Clearly there was no conscious cruelty motive in Saul’s allowing Agag to live. But what was the actual result? Although Shmuel HaNavi executed Agag the very next day, Agag still had time to impregnate a woman with a son whose descendants rebuilt the nation of Amalek, leading to everlasting misery for the Jewish people (until Mashiach comes).

The mitzvah to confront child molesters is incumbent upon each of us.
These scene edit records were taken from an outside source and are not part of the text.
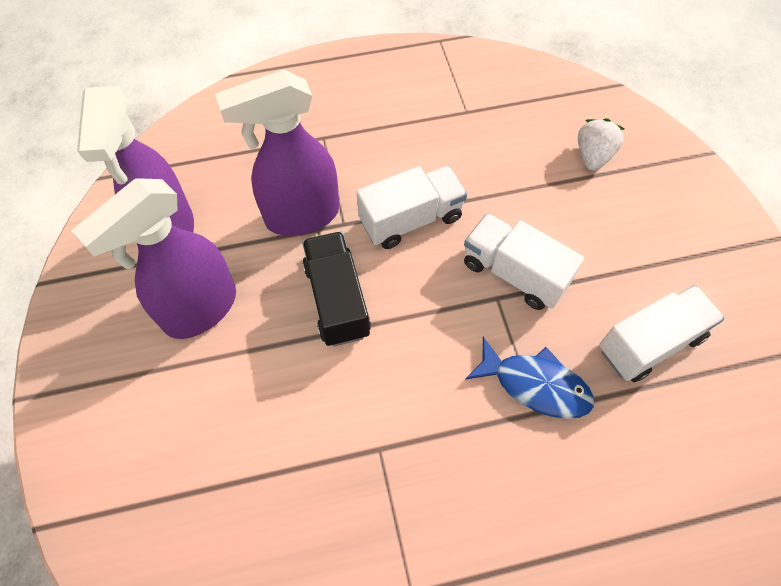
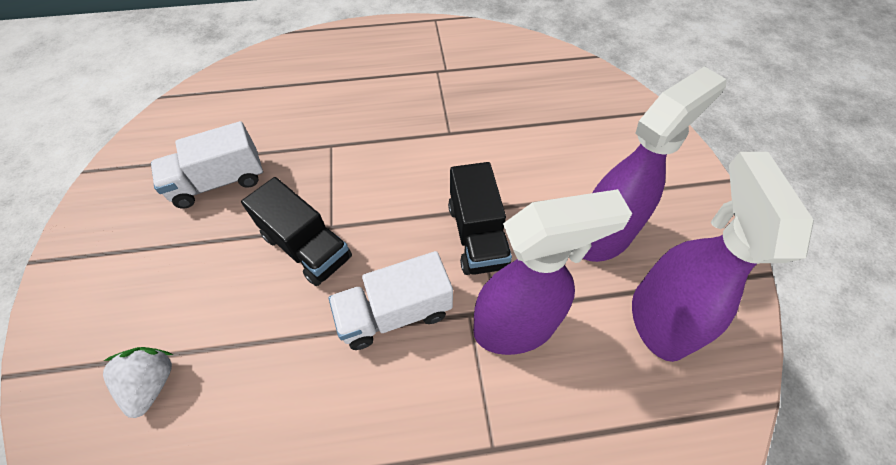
camera: 175 degrees left, 5 degrees down
(514, 273) = (307, 247): white truck -> black truck
(535, 385) = (324, 161): blue fish -> none
(593, 156) = (152, 383): white strawberry -> white strawberry turned 150 degrees clockwise

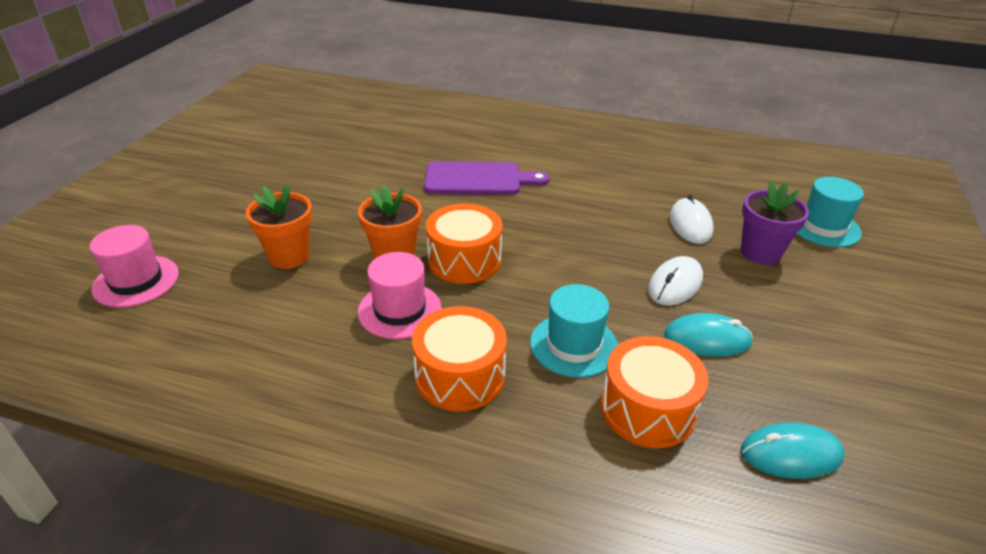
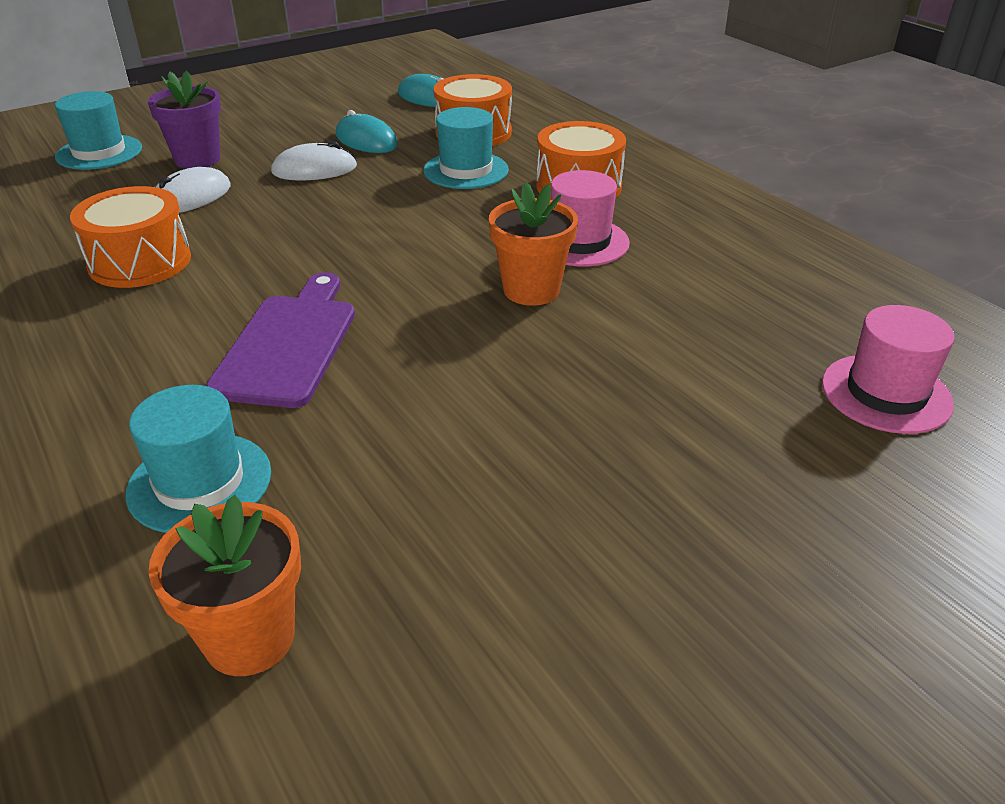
camera: 140 degrees left, 0 degrees up
(289, 256) = (659, 343): orange flower pot -> orange flower pot (249, 638)
(432, 134) = (200, 482): none -> turquoise hat
(464, 260) = (461, 257): orange drum -> orange drum (140, 261)
(478, 179) = (289, 344): purple cutting board -> purple cutting board turned 60 degrees clockwise

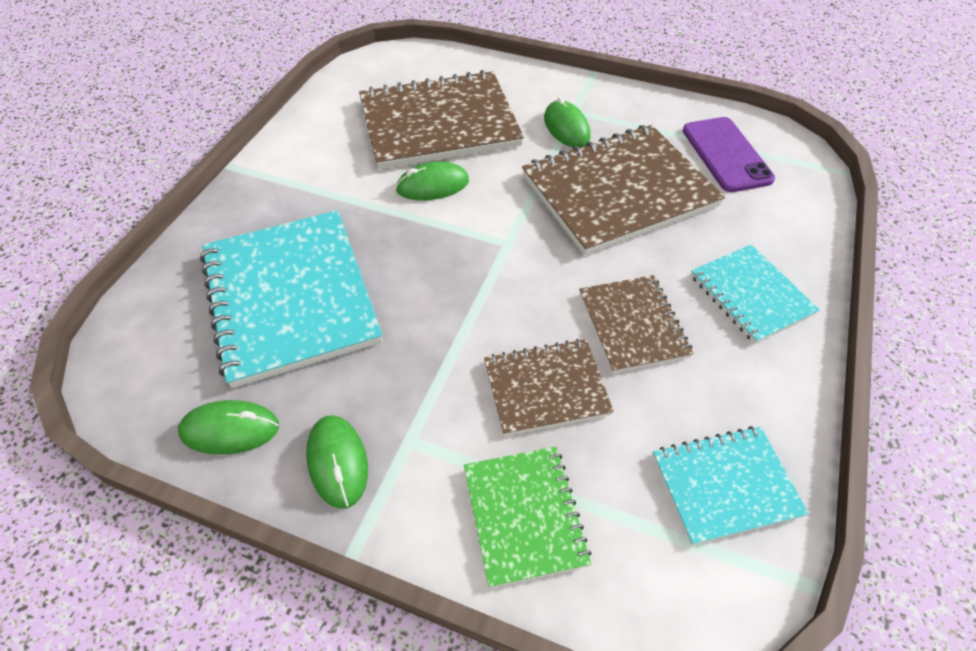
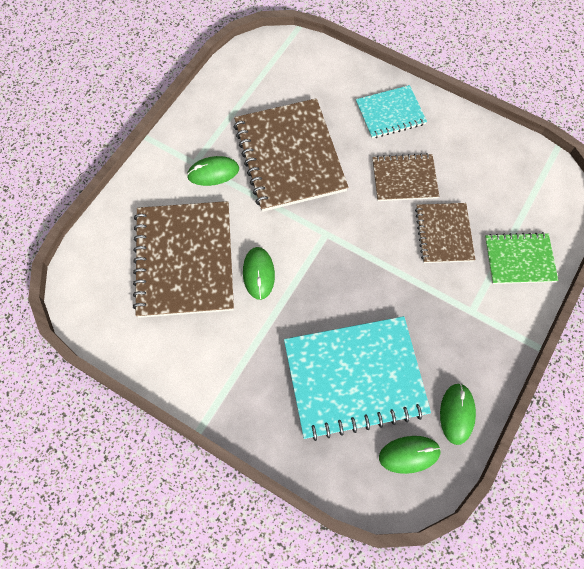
camera: 80 degrees left, 15 degrees up
(338, 462) = (483, 351): green mouse -> green mouse (409, 454)
(725, 485) = (507, 166): turquoise notebook -> none
(726, 155) = (266, 84): purple phone -> none

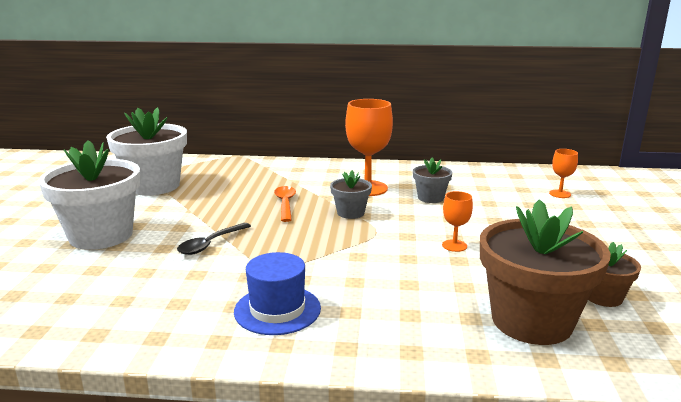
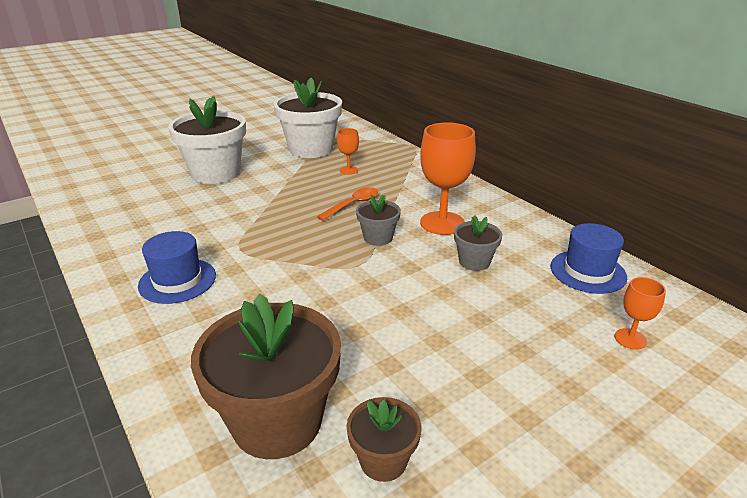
camera: 50 degrees right, 10 degrees up
(210, 244) = (247, 211): black spoon -> none
(454, 245) = (383, 316): orange goblet -> orange goblet (348, 170)
(486, 177) = (588, 271): none -> blue hat

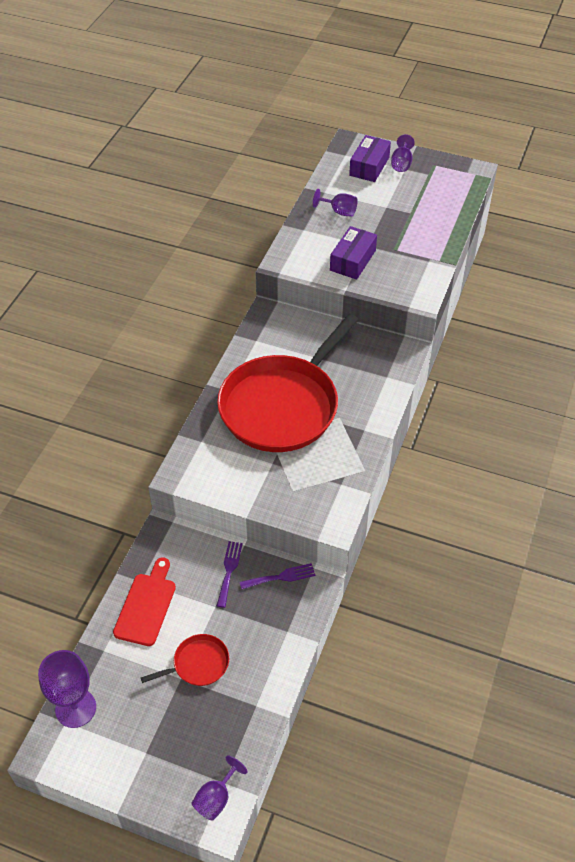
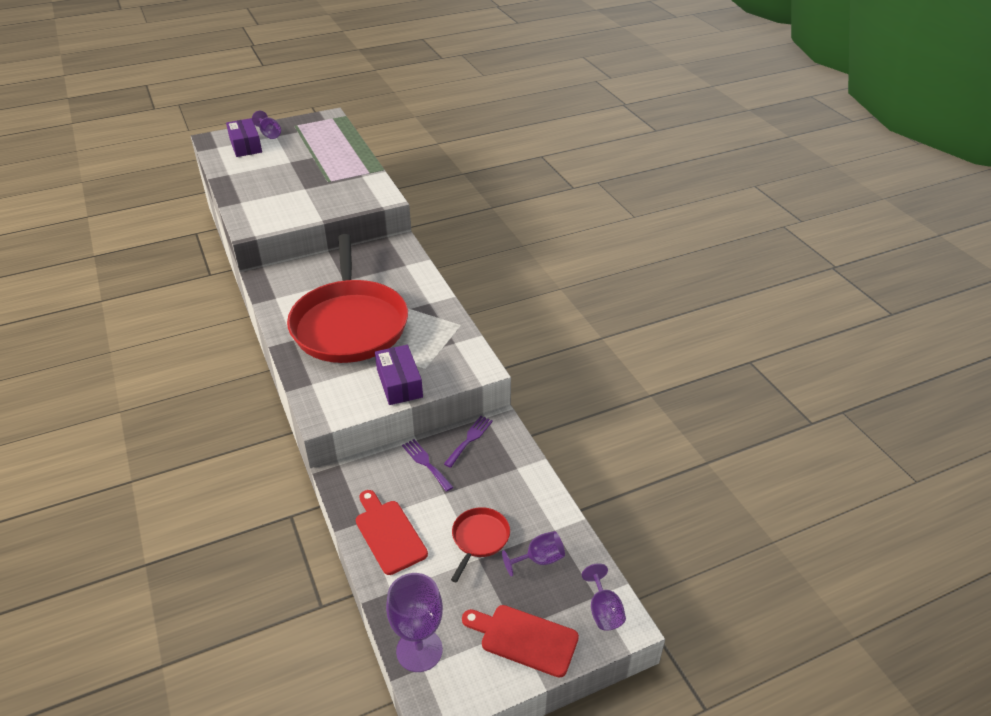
camera: 45 degrees left, 10 degrees down
(144, 765) = (524, 639): none -> red cutting board
(339, 211) = (256, 180): purple goblet -> purple goblet (539, 560)
(352, 260) = (305, 201): purple box -> purple box (399, 383)

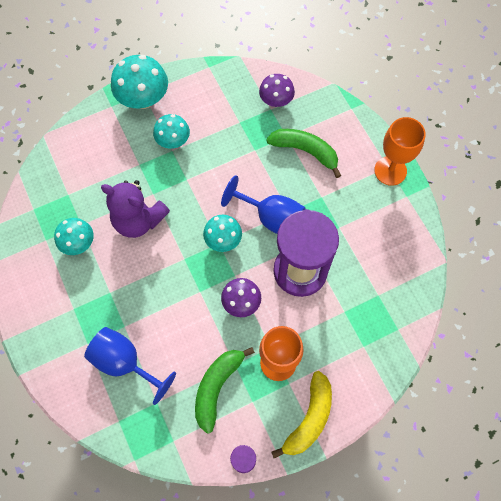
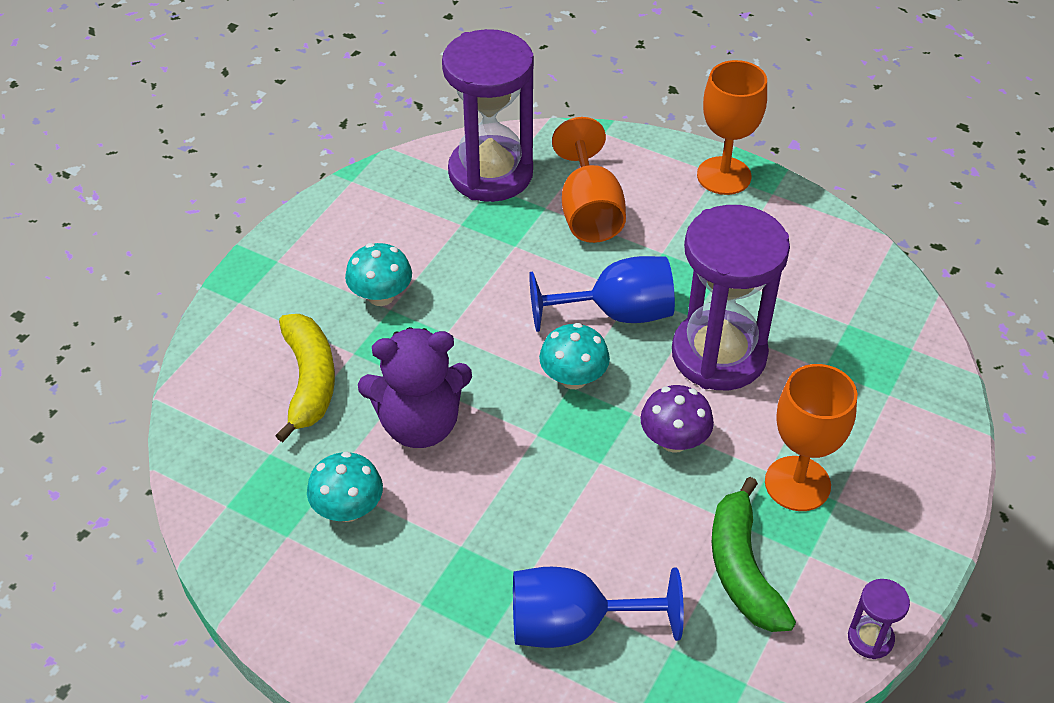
camera: 35 degrees left, 20 degrees down
(143, 99) = (284, 267): turquoise mushroom -> none
(276, 101) = (490, 173): purple mushroom -> purple hourglass
(305, 151) = (589, 211): green banana -> orange goblet
(309, 418) = (906, 526): yellow banana -> yellow banana (309, 381)

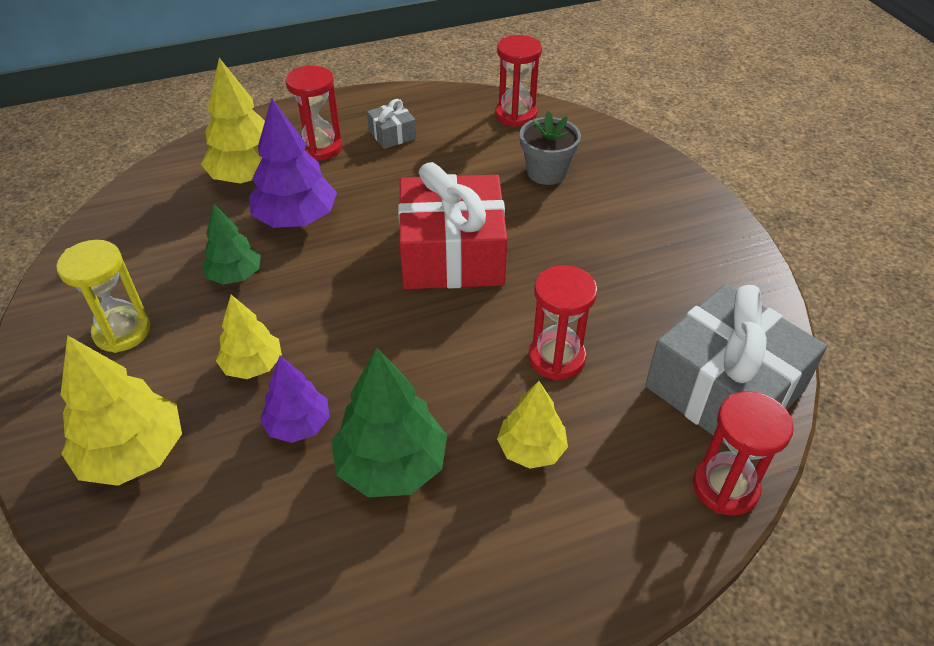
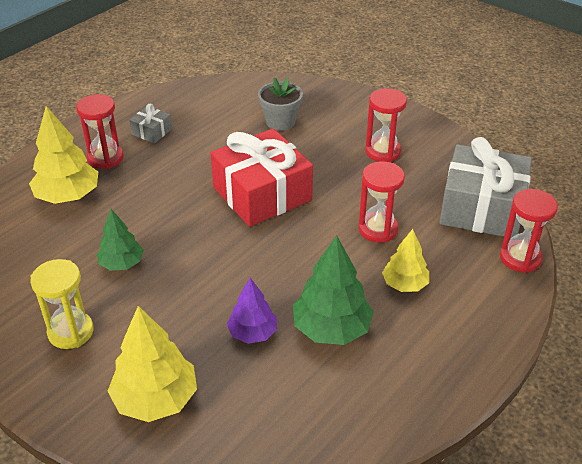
camera: 30 degrees left, 5 degrees down
(253, 365) = (189, 312): yellow tree -> none
(296, 219) = (132, 211): purple tree -> none
(516, 115) = (228, 91): red hourglass -> red hourglass (383, 152)

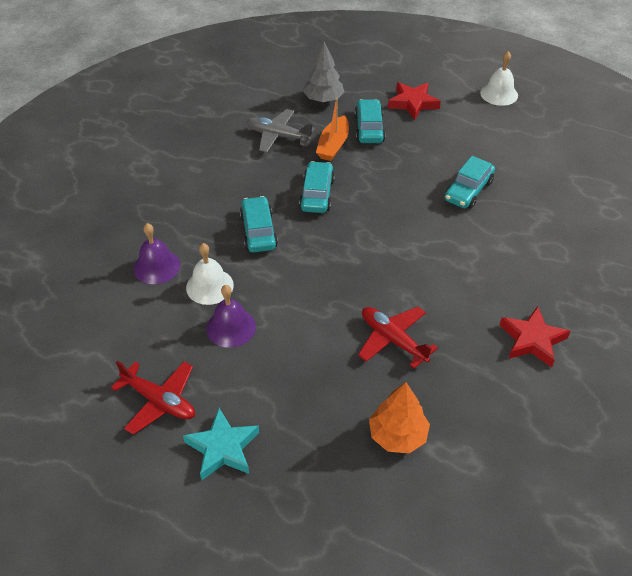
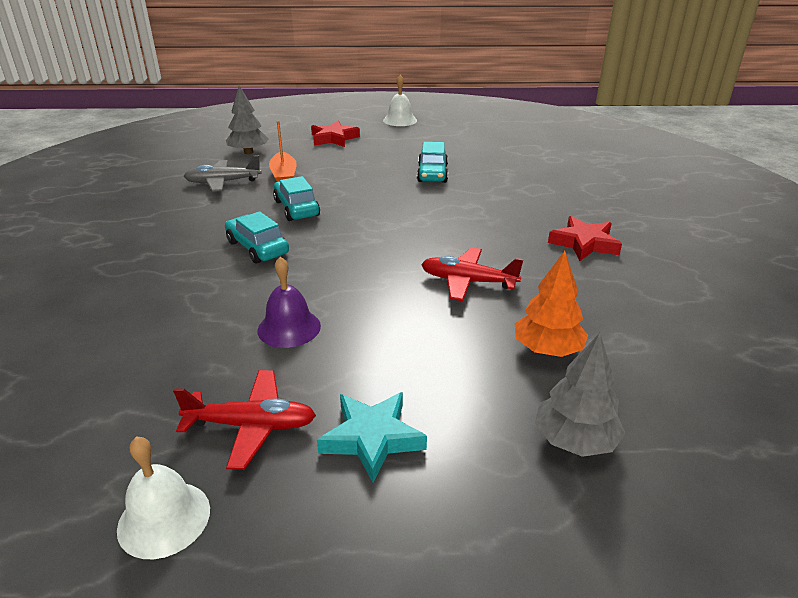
camera: 30 degrees left, 15 degrees down
(157, 266) = (155, 307): purple bell -> none
(209, 286) = (235, 303): white bell -> white bell (164, 518)
(349, 518) = (575, 440): none -> grey tree
(369, 128) = (308, 159): turquoise car -> none

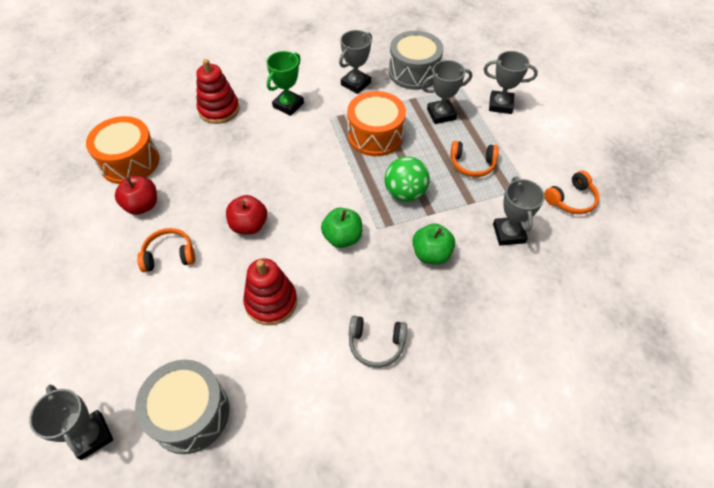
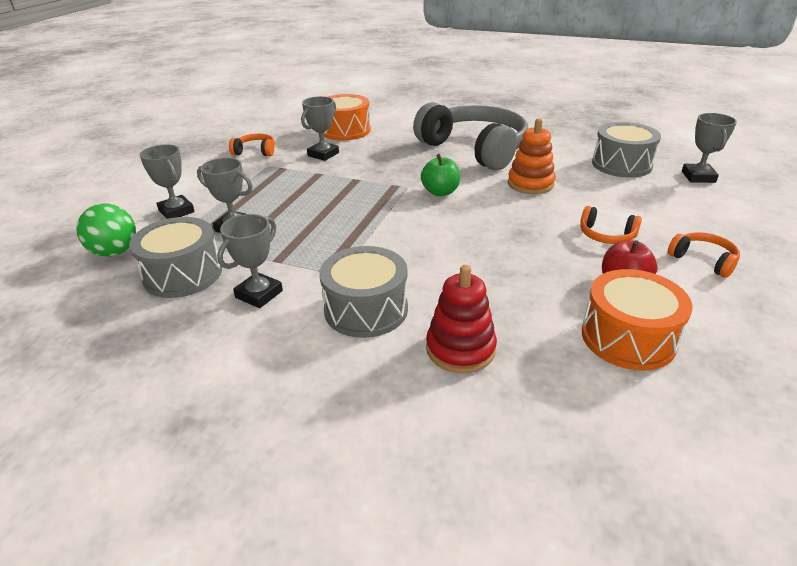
camera: 140 degrees left, 20 degrees down
(249, 225) = (514, 226): red apple -> none
(271, 302) = (530, 184): red stacking toy -> orange stacking toy
(288, 105) = (366, 309): green trophy -> grey drum
(356, 84) = (259, 294): grey trophy -> grey trophy turned 45 degrees counterclockwise
(375, 135) = (318, 238): orange drum -> orange drum (345, 131)
(376, 344) = (475, 149): grey headphones -> grey headphones, size x2.45
(405, 193) = (357, 195): green ball -> green ball (115, 252)
(431, 254) = (388, 164): green apple -> none
(472, 164) = (278, 189): orange headphones -> orange headphones (703, 260)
As Rabbi Shea Hecht charged at a recent gathering for the National Jewish Week for the Prevention of Child Abuse, when Shimon and Levi held the entire city of Shechem accountable for the rape of Dina by only one of its citizens, it taught us for all time that someone who abuses even one Jewish girl or boy must be confronted by every member of society.

Excuses for not doing so include bogus halachic claims of mesira, lashon hara and chillul Hashem; concern over the “unfair” suffering of the abuser’s innocent family (who are often victims themselves in need of help); and fear of lawsuits against yeshivas that have knowingly harbored molesters. Not one of these makes sense when the physical, emotional and spiritual safety of children is at stake. Psychological studies repeatedly find that molested children are significantly more likely to suffer later in life from depression, anxiety, substance abuse and addictions, posttraumatic stress disorder, sexual and interpersonal problems, and suicide.

On a communal level, we have protected abusers by not exposing them. We should be ashamed of ourselves. If we are to be redeemed, we must change our ways.

An open letter in 2007 from the Vaad Harabbonim of Baltimore stated that “it is already well established by our own Poskim that an abuser is to be considered a rodef (literally a ‘pursuer’), effectively poised to destroy innocent lives and, therefore, virtually all means may be used to stop him and bring him to justice.”

It is not good enough to teach children about “good touch and bad touch” in the hope that they will be able to protect themselves. We are responsible for their protection. We cannot afford to be squeamish about sending a message of zero tolerance to those who would abuse and harm them.

This is not about punishment or justice, though publicizing the molesters does put the shame back where it belongs. It is about public safety. Having compassion on the cruel molesters and protecting their identities is an act of cruelty that destroys innocent lives. If a doctor failed to quarantine a patient with a deadly contagious disease because it was embarrassing to the patient and his family, it would constitute the height of professional negligence, not an act of compassion. Child molestation is a deadly disease and parents need to know whom to keep their children away from.

Our gedolim have finally acknowledged that children are being abused, but as of yet have not named one single molester – not even publicizing those who have been convicted of crimes. This defies rationality. How can so many be molested without there being any molesters? Are parents supposed to be protecting their children from Martians?

At parent training programs, therapists from a leading frum mental health agency present a slide show with pictures from the newspapers of non-Jewish convicted sex offenders and soberly warn parents, “These are not the people you need to be afraid of.” Would it not make more sense from an educational perspective to show pictures of the people whom parents do need to be afraid of?